Working women pay a social price

At the same time, women trying to have it all can face challenges at home, too. More Bertrand research—a recent working paper she writes with Chicago Booth Associate Professor of Economics Emir Kamenica, and the National University of Singapore's Jessica Pan, a former Booth PhD—shows that a woman who earns more than her husband is less likely to be "very happy" with her marriage and is more likely to get divorced.  

This suggests that for more working women with families to be very happy, both work and home norms need to change. Workplaces should accommodate flexible schedules so women can have children and continue working as much as their male counterparts do—a point that has been discussed in the anecdotal debate. The research also suggests that social stereotypes, such as those that imply breadwinners are male, need to be reexamined by women and men. "Progress needs to be made on both sides," says Bertrand. 

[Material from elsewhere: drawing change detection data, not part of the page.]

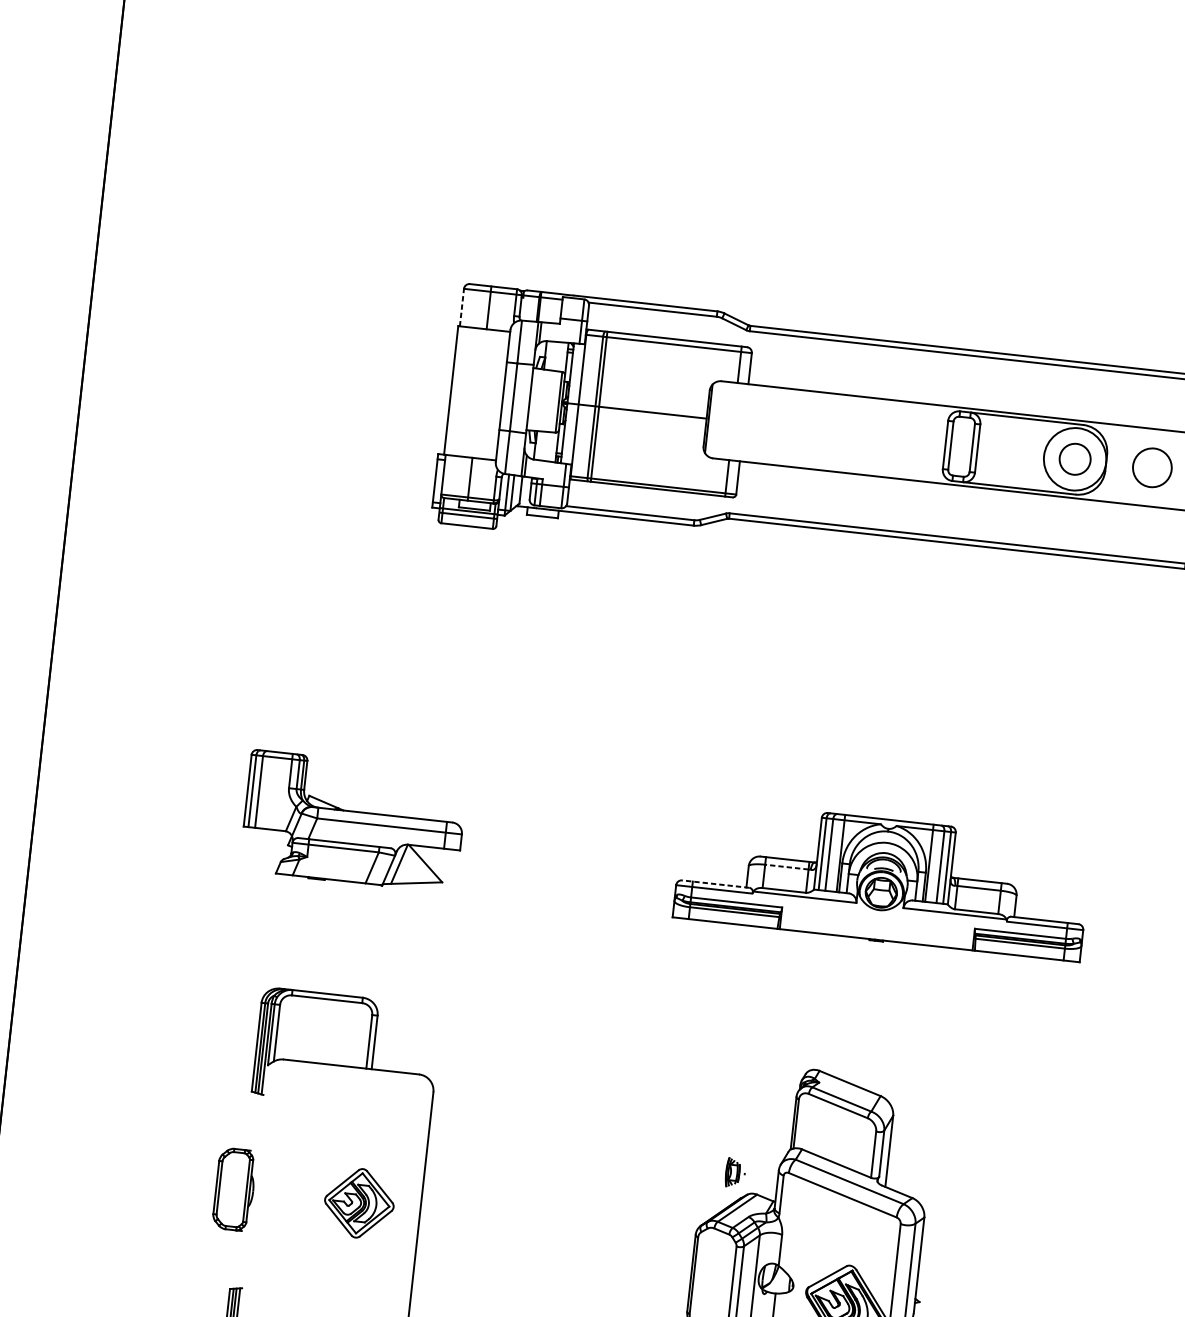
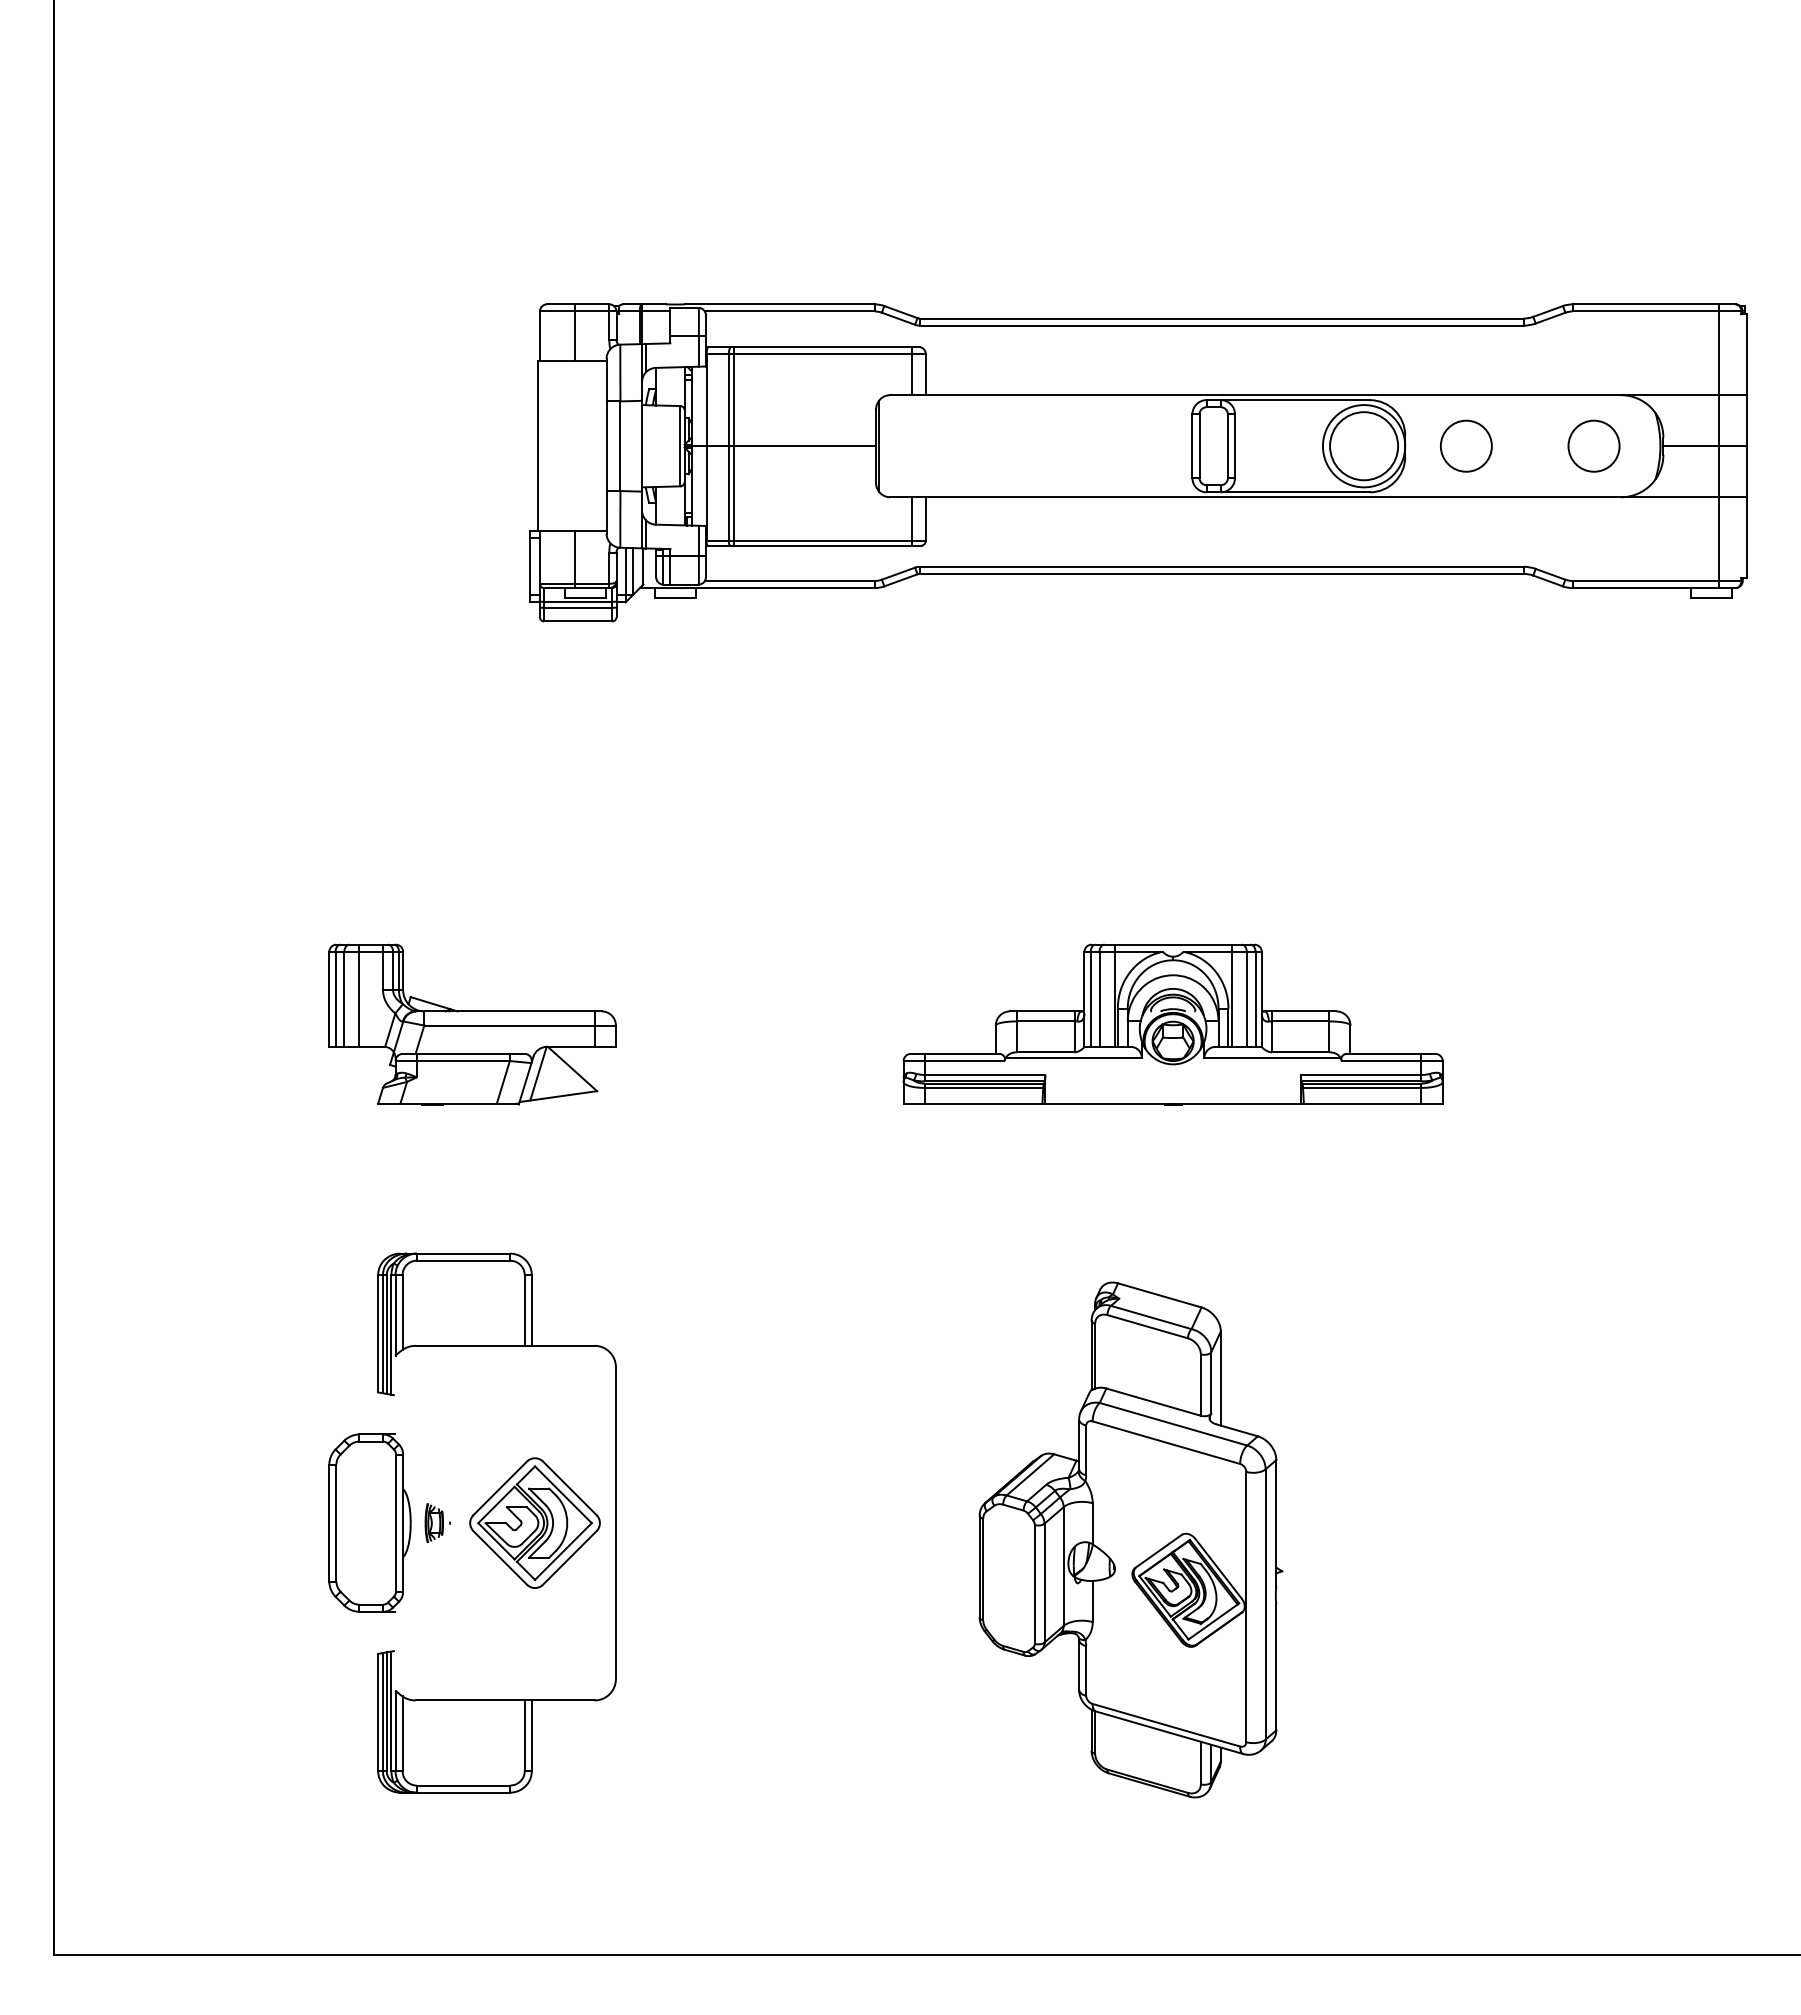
line: (461, 307) -> (539, 336), dashed -> solid
circle: (1075, 459) -> (1364, 446), size x1.67
line: (270, 790) -> (359, 995), added
line: (786, 867) -> (1045, 1021), dashed -> solid
line: (716, 883) -> (955, 1053), dashed -> solid
part: (735, 1172) -> (437, 1522), moved
part: (234, 1189) -> (369, 1522), size x1.67
part: (359, 1202) -> (534, 1522), size x1.43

That assumes that life satisfaction and well-being data is the best way to measure "it all"—and it may not be. Bertrand says about her calculation that it may be "these well-being measures are not giving you a full picture of life." Available well-being measures don't account for other sentiments, such as the feeling of control that a woman gets from having an income and financial independence. Also happiness may be a moving target, a measure based on a person's own changing expectations. Research by the University of Michigan's Betsey Stevenson and Justin Wolfers finds that while the gender gap in pay narrowed in the United States and Europe between the 1970s and mid-2000s, and while women made gains at work and in education, women became less happy. One possible reason for this might be that women have over time developed higher expectations for life.

Defining exactly what to measure and calculate is more than a theoretical exercise. Women, according to research coauthored by Booth Professors Erik Hurst and Chang-Tai Hsieh, have along with black Americans spurred up to 20 percent of US growth over the last half-century. Moreover, in many parts of the world the question of what women want is profoundly shaping economies. In East Asia, where women's education and income has improved faster than their status, marriage and birth rates are plummeting as women marry later, or not at all. The mean age of marriage has risen by five years in some countries in three decades, and the fertility rate of East Asian women fell from 5.3 in the late 1960s to 1.6, according to a 2011 Economist article. 

Policymakers need data to craft policy that affects millions of people and not only a narrow subset participating in a public debate. That makes "Can women have it all?" one in a series of questions worth asking—and with answers worth finding.

Papers cited

Marianne Bertrand, “Career, Family 

and the Well-Being of College-

Educated Women,” American 

Economic Review Papers & 

Proceedings, May 2013.

Marianne Bertrand, Claudia Goldin, and Lawrence F. Katz, “Dynamics of the Gender Gap for Young Professionals in the Financial and Corporate Sectors,” American Economic Journal: Applied Economics, July 2010.

Marianne Bertrand, Emir Kamenica, and Jessica Pan, “Gender Identity and Relative Income Within Households,” Working paper, February 2013.

Claudia Goldin, “The Long Road to the Fast Track: Career and Family,” Annals of the American Academy of Political and Social Science, November 2004.

Chang-Tai Hsieh, Erik Hurst, Charles I. Jones, and Peter J. Klenow, “The Allocation of Talent and US Economic Growth,” NBER working paper, January 2013.

Betsey Stevenson and Justin Wolfers, “The Paradox of Declining Female Happiness,” American Economic Journal: Economic Policy, August 2009.